Ready to make her debut for the Aggies is redshirt senior Grace Colaivalu, who sat out last season due to transfer rules after coming over from Colorado State.
The 5-foot-7 point guard is a pass-first player with excellent court vision. Colaivalu racked up a team-high 4.7 assists per game two seasons ago as a redshirt sophomore while also posting an impressive assist-to-turnover ratio of 1.4.
In addition to feeding her teammates, Colaivalu also averaged 6.5 points per game in her last season at Colorado State. Despite not being a threat from deep, the veteran guard uses her strength to get to both the rim and the free throw line when on the attack.
Although the backcourt is crowded, look for New Mexico State to roll out a lineup of three or four ball handlers in order to find playing time for both returners and new pieces such as Colaivalu.
The Aggies are without their best player from last season, Gia Pack, who is now playing for Piestanske Cajku in the European Women’s Basketball League.
Pack averaged a WAC-best 18 points to go along with 9.4 rebounds, 2.4 assists and 1.7 steals per contest last season en route to her third All-WAC First Team selection.
The 5-foot-10 guard ranks fifth on the program’s all-time scoring list, and it’ll be a group effort for the Aggies to replace that level of scoring this season following her graduation.
New Mexico State lost even more size this offseason with the graduation of Micayla Buckner.
Standing at 6-foot-4, the veteran forward was the team’s tallest player last season and the best rim protector. She recorded a team-high 17 total blocks while averaging 3.9 points and 2.3 in 13 minutes per game.
Buckner played in all 30 of the Aggies’ contests and started in 14 of them, leaving a hole in the frontcourt this season.
Another player with good size who graduated this offseason is 6-foot-2 forward Adenike Aderinto, who was the team’s second-tallest player last season.
Aderinto averaged 4.1 points and 4 rebounds in 14.9 minutes per game as a senior, and her average of 10.7 rebounds per 40 minutes ranked third on the team.
The Zaria, Nigeria, native played in all 30 of New Mexico State’s games last season and started in 13 of them.
Leading the Aggies’ incoming group of talent is North Texas transfer Deja Terrell.
The 6-foot-1 forward averaged 3.4 points and 2.5 rebounds in 8.4 minutes per game two seasons ago with the Mean Green. Terrell brings toughness to the frontcourt and is capable of stretching the floor at either the four or the five spot.

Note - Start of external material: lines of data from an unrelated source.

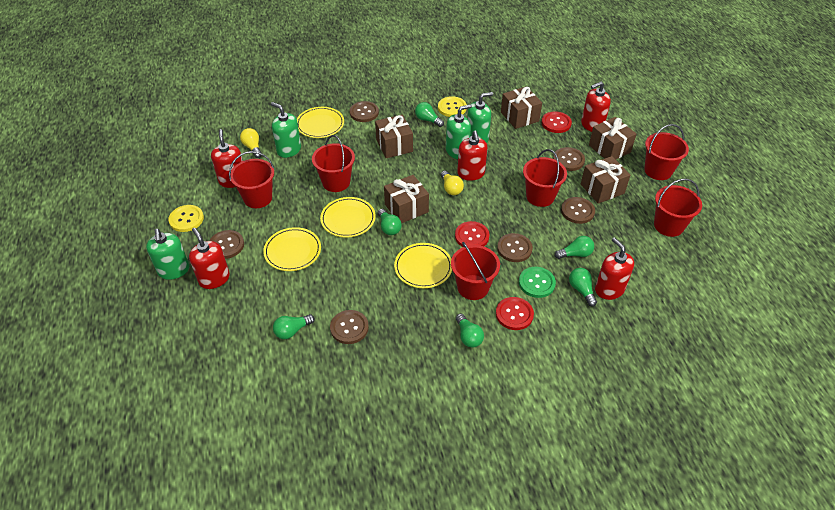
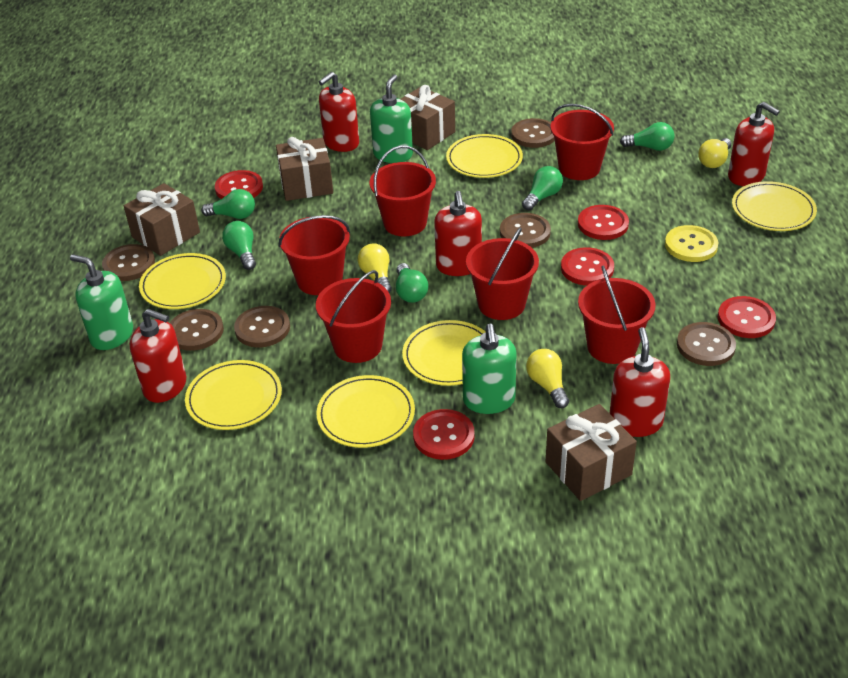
brown gift: 5 -> 4
green button: 1 -> 0
green light bulb: 6 -> 5
green soap dispenser: 4 -> 3
red button: 3 -> 5
yellow button: 2 -> 1
yellow light bulb: 2 -> 3
yellow plate: 4 -> 6

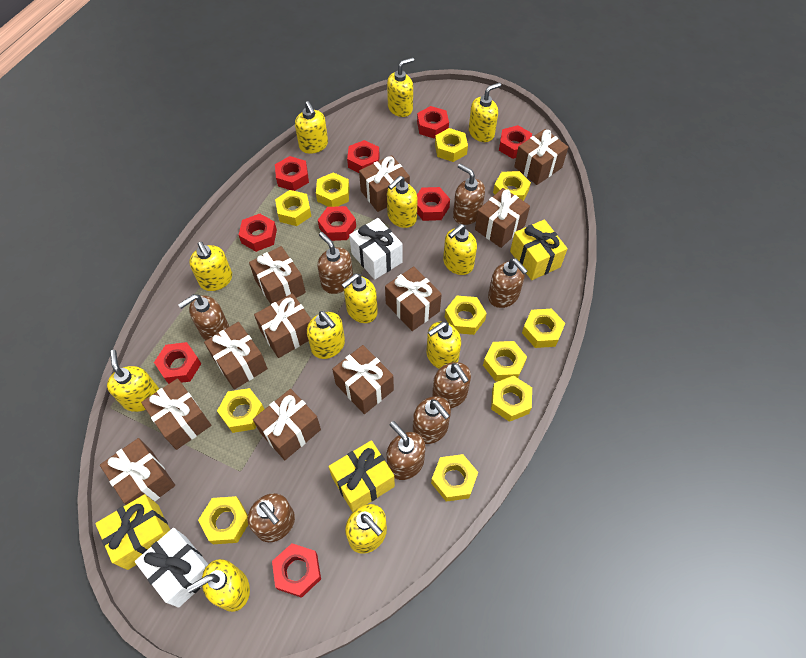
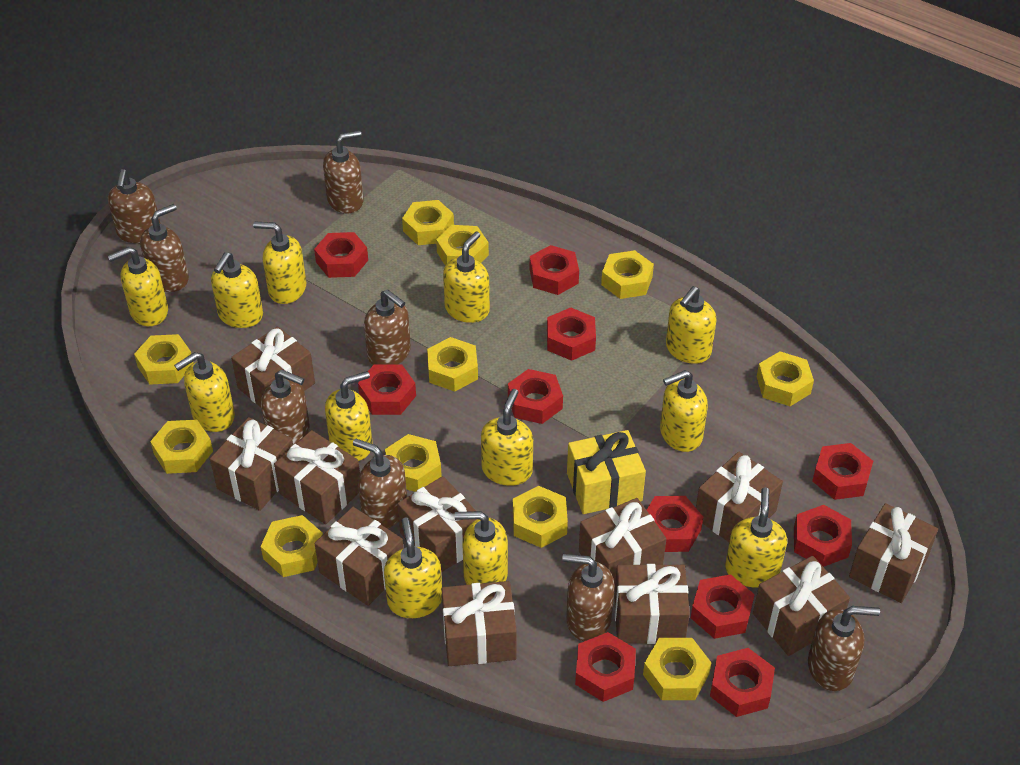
red nut: 9 -> 11
white gift: 2 -> 0
yellow gift: 3 -> 1

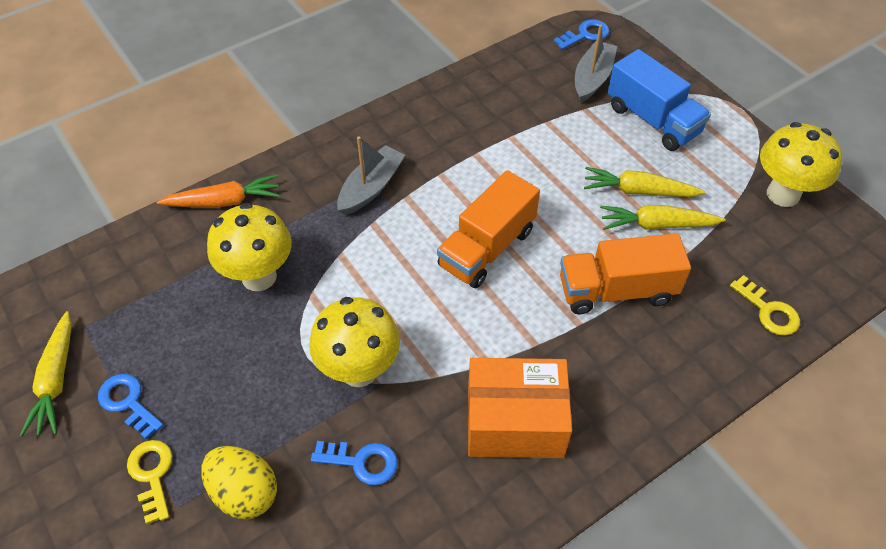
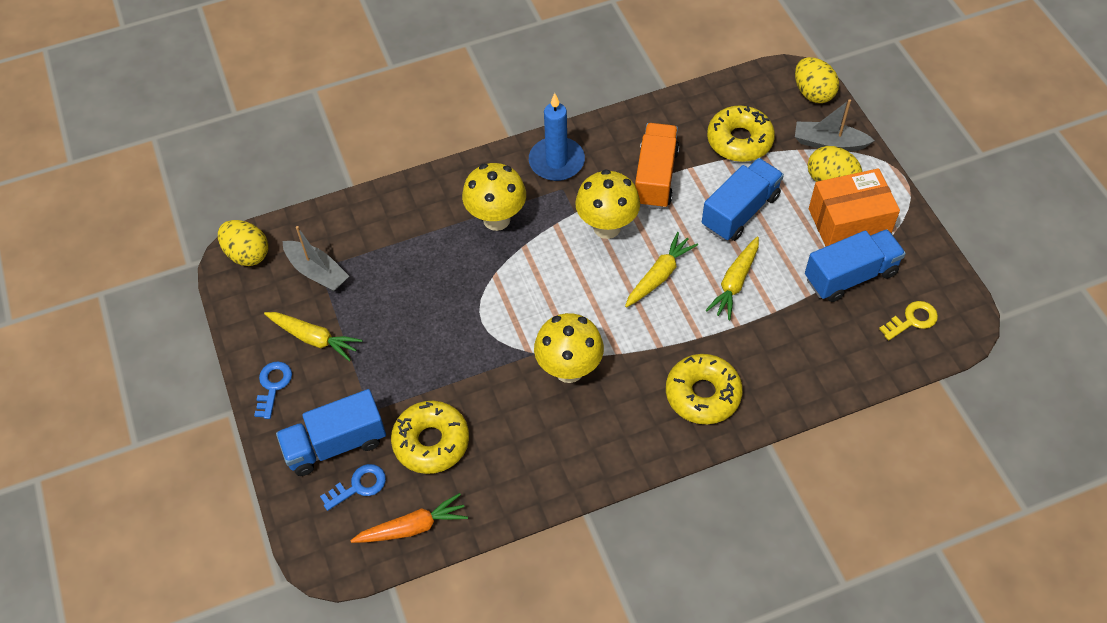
blue candle: 0 -> 1
blue key: 3 -> 2
blue truck: 1 -> 3
orange truck: 2 -> 1
yellow donut: 0 -> 3
yellow egg: 1 -> 3
yellow key: 2 -> 1

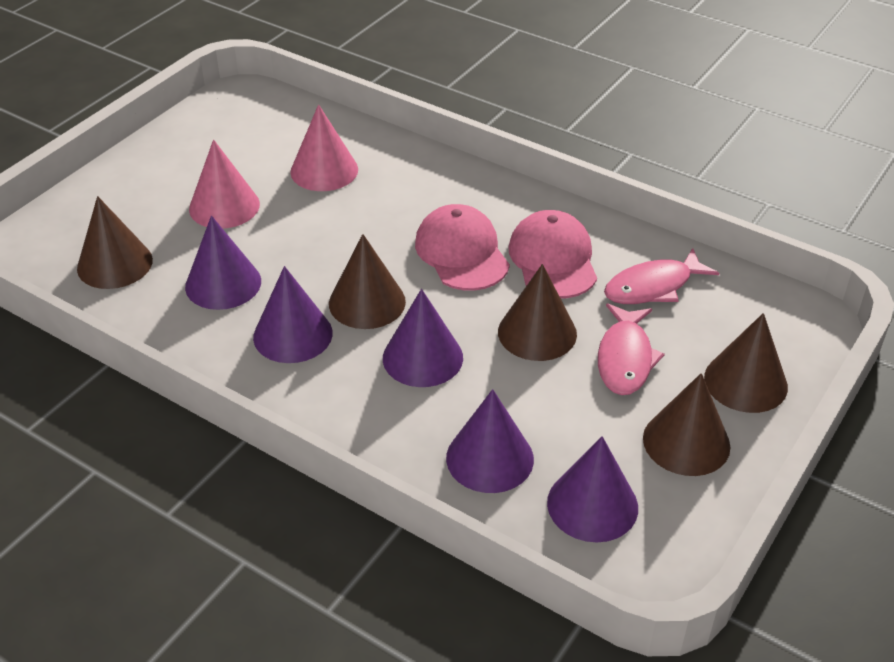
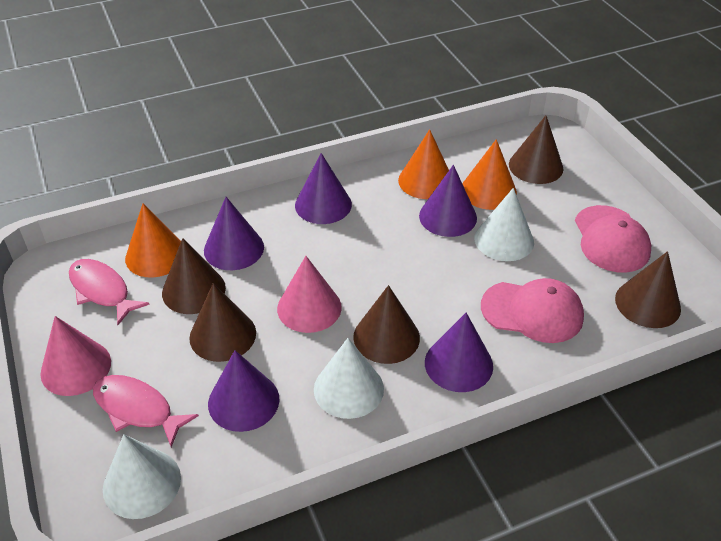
orange cone: 0 -> 3
white cone: 0 -> 3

Now tied for the tallest player on New Mexico State’s roster, the graduate transfer fills an immediate need and should carve out a considerable role.
Also in the mix this season is McLennan Community College transfer Jade Bradley.
The 5-foot-8 guard led the Highlassies with 16.2 points per game on 46.5-percent shooting from the floor and 36.8-percent shooting from distance.
Although the backcourt is crowded this season, Bradley’s ability to score at all three levels makes her a solid option off the bench this season.
The final transfer that New Mexico State added is Angelina College’s Tyeisha Smith.
The 5-foot-8 guard averaged a team-high 15.4 points to go along with 4.7 rebounds per game last season and also showed off a knack for getting to the foul line. She went 72-for-97 (74.2 percent) from the charity stripe.
With good size and an aggressive mindset when driving, Smith should fit in well with the Aggies.
New Mexico State also added a pair of true freshmen this offseason, and one of those players is Taylor Donaldson.
The 5-foot-10 guard averaged 26.3 points and 8 rebounds per game in her senior season at Oaks Christian School in Westlake Village, California.
Donaldson is capable of playing positions one through three and can score both down low and from distance. She’s also a versatile defender due to her length and athleticism, making her a promising two-way player for the Aggies.
The other true freshman in the mix is Molly Kaiser, who hails from Watauga, Texas.
The 5-foot-8 prospect is a combo guard, and her strength makes her a handful when barreling down the lane.
Look for both Kaiser and Donaldson to play the role of the understudies this season, although both players boast a good amount of potential.